In this case, that's great news-members of the American Modern Opera Company, or AMOC, will present "The Cello Player," a new dance theatre work with Itzkoff on cello, Or Schraiber and Jeremy Coachman dancing, and dramaturgy by Bobbi Jene Smith.

It comes to the theater straight from Lincoln Center in NYC, where it was presented at Run AMOC* Festival, a bold array of opera, dance and music activating different areas indoors and outdoors on the center grounds. It'll be the centerpiece of The Adams Theater's annual fundraiser, and will include an artist Q&A following the presentation.

"The Cello Player" is a duet that becomes a trio with the addition of Itzkoff, who enters the space with a custom-built cabinet, worn like a backpack, that holds his cello, an instrument built in 1692 by the legendary Italian Guarneri family of luthiers.

The performance is about the complexity of ancient relationships: the tortured conception of friendship as a messy amalgam of love, hatred, insecurity, and neediness. Performers attempt to share their tales, the scarring curiosity of the unknown, and the haunting sensations that come as a consequence of their actions.

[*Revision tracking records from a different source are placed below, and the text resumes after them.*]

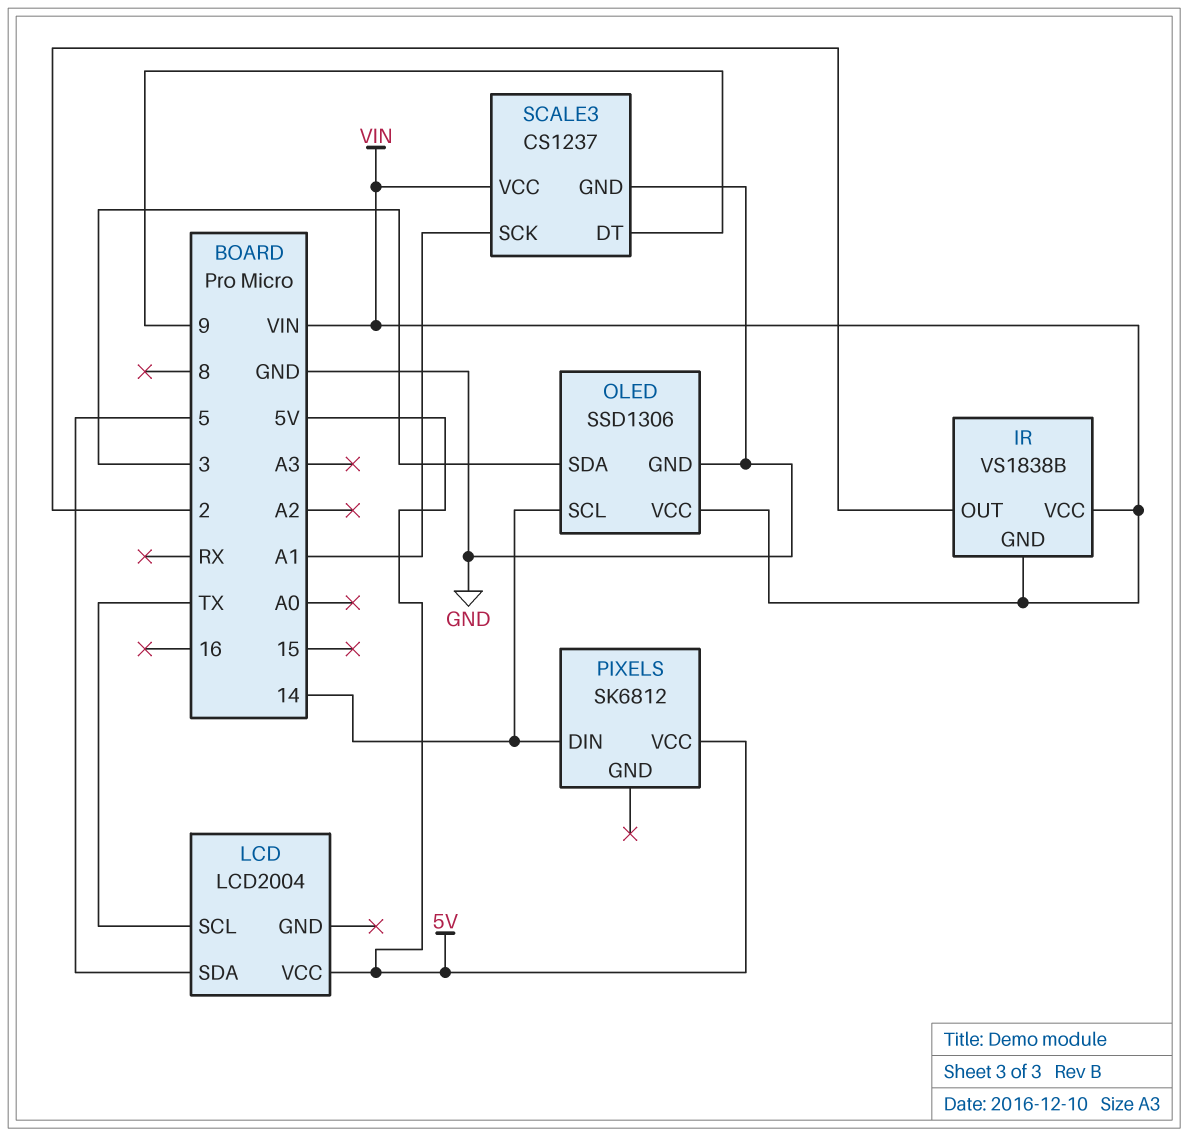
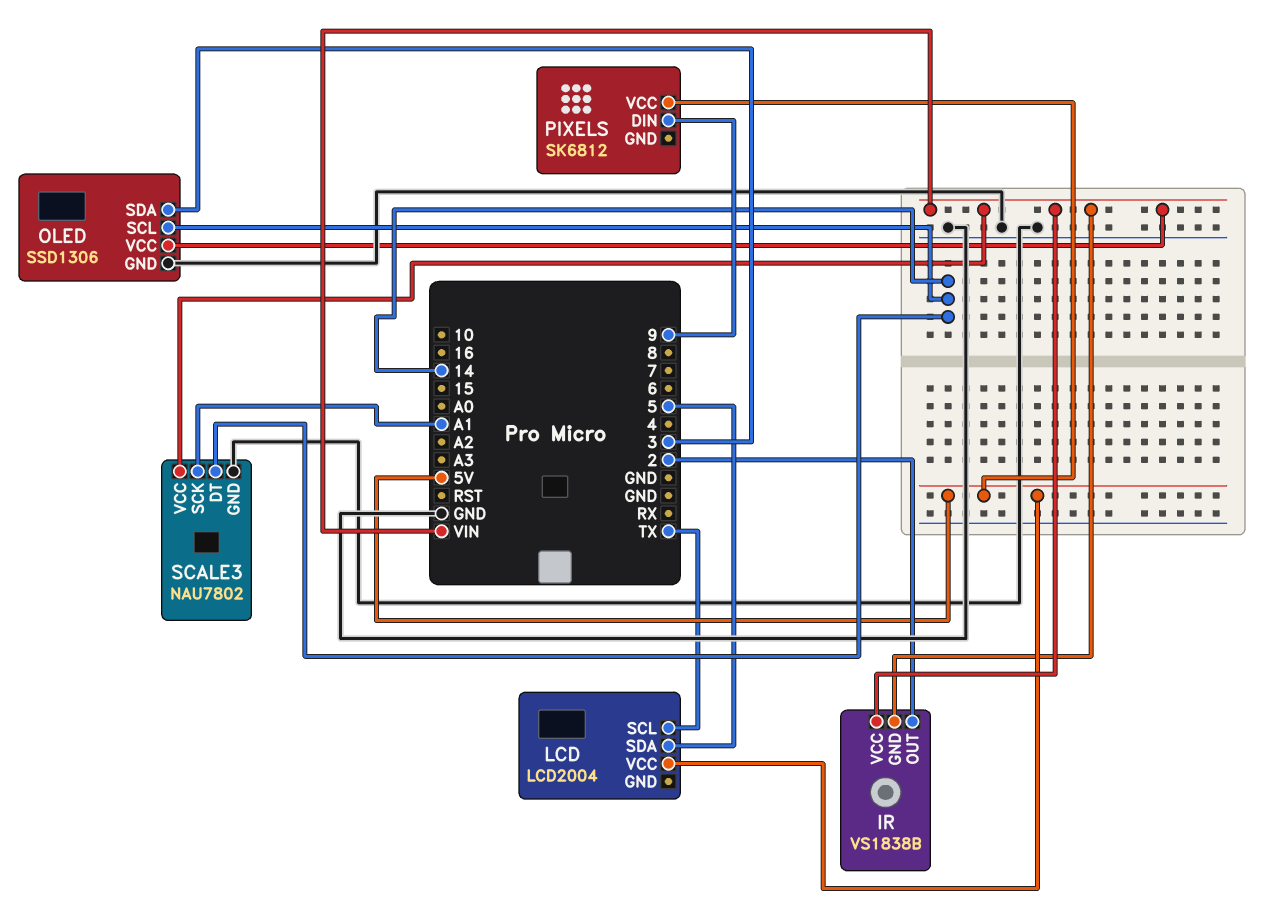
PIXELS pin DIN: 14 -> 9
SCALE3: CS1237 -> NAU7802
SCALE3 pin DT: 9 -> 14

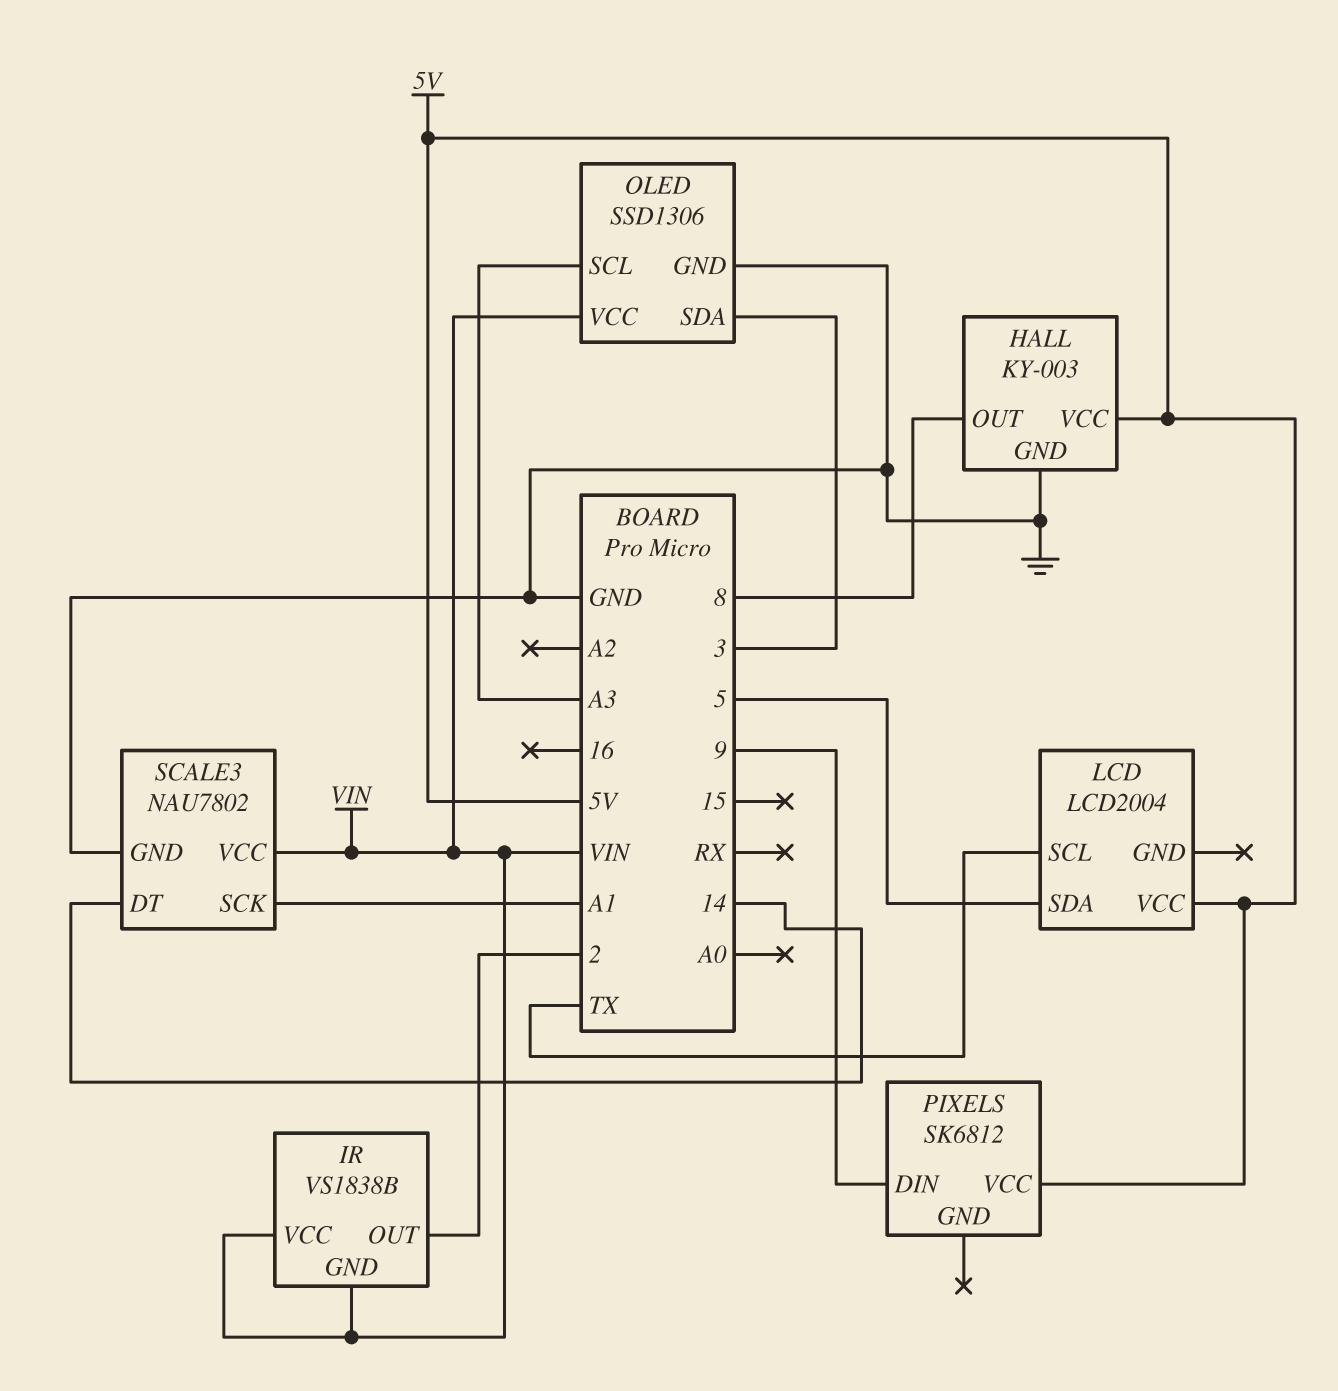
HALL: none -> KY-003
HALL pin GND: none -> GND
HALL pin OUT: none -> 8
HALL pin VCC: none -> 5V
OLED pin SCL: 14 -> A3

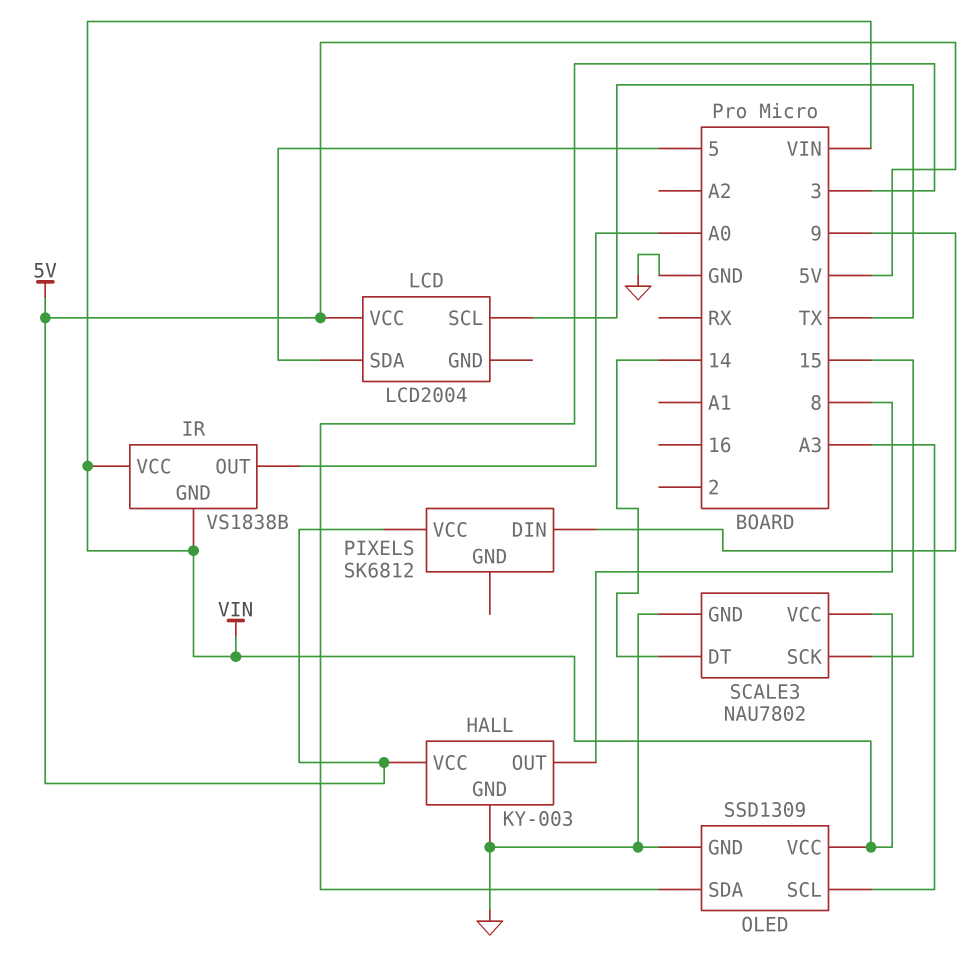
IR pin OUT: 2 -> A0
OLED: SSD1306 -> SSD1309
SCALE3 pin SCK: A1 -> 15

"This is a nebulous, dynamic relationship," says Schraiber, choreographer and dancer who conceived the work with Itzkoff at Orsolina 28 Art Foundation's residency program in Moncalvo, Italy. "They can be ancient friends, enemies, they can throw elbows at each other and at the same time embrace...all these things that nonverbal communication can convey."

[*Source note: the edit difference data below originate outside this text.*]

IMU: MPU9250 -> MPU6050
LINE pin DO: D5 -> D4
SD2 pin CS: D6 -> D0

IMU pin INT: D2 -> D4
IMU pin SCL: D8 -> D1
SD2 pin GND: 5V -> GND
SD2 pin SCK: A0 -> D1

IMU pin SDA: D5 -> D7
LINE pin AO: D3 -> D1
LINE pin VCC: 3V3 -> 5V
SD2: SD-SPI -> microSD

In contrast to other productions, the theater will see Itzkoff's character enter first and ponder what to do before the dancers come to change the space with their story. "It's a totally new context and an opportunity for us to expand the opening of the piece," he said. "Why don't we see what the cello player was up to before this little glimpse into their lives? I'm sort of in this liminal space. My purpose hasn't arrived yet. What would the cello player play for the audience?"

AMOC, made up of 17 of today's most sought-after composers, choreographers, directors, vocalists, instrumentalists, dancers, writers, and producers, is well-known for its approach to collaboration and collective authorship. Lincoln Center touted the group as "a leading force among today's most innovative and visionary interdisciplinary ensembles-recognized for producing deeply resonant and boundary-pushing art." Both Coleman Itzkoff and Or Schraiber are founding members of AMOC.

As an artist, "this is the kind of work I search for," Itzkoff said. "AMOC, and Or, really changed everything for me about the context and purpose of why I make music."

AMOC recently performed "Seven Scenes" at The Amph at Little Island. In this new evening of dance and music, two boundary-breaking duos-choreographers AMOC member, Bobbi Jene Smith & Or Schraiber, and composer/musicians Caroline Shaw & Danni Lee Parpan (known together as Ringdown)-collided, conversed, and created. They also recently presented Mathew Aucoin's "Music for New Bodies" at Tanglewood, part-opera, part-song cycle, part-vocal symphony based on poetry by Jorie Graham.

Adams is actually the first traditional theater to host "The Cello Player," which Schraiber says will influence the performance. "The information of the space shapes the piece itself. The moment we start performing it, another creative process starts."

Before premiering "The Cello Player" at The Ojai Music Festival in 2022, AMOC members had the opportunity to work on the piece at a private residency only a few miles from the Adams Theater. "There is creative magic here," said Schraiber.

Schraiber and Founding Director Yina Moore talked about presenting work here before the theater even opened, so bringing this extended work to the Adams for its annual fall fundraiser is a special moment. "The moment we saw the theater, we fell in love," he said. "It's a special space."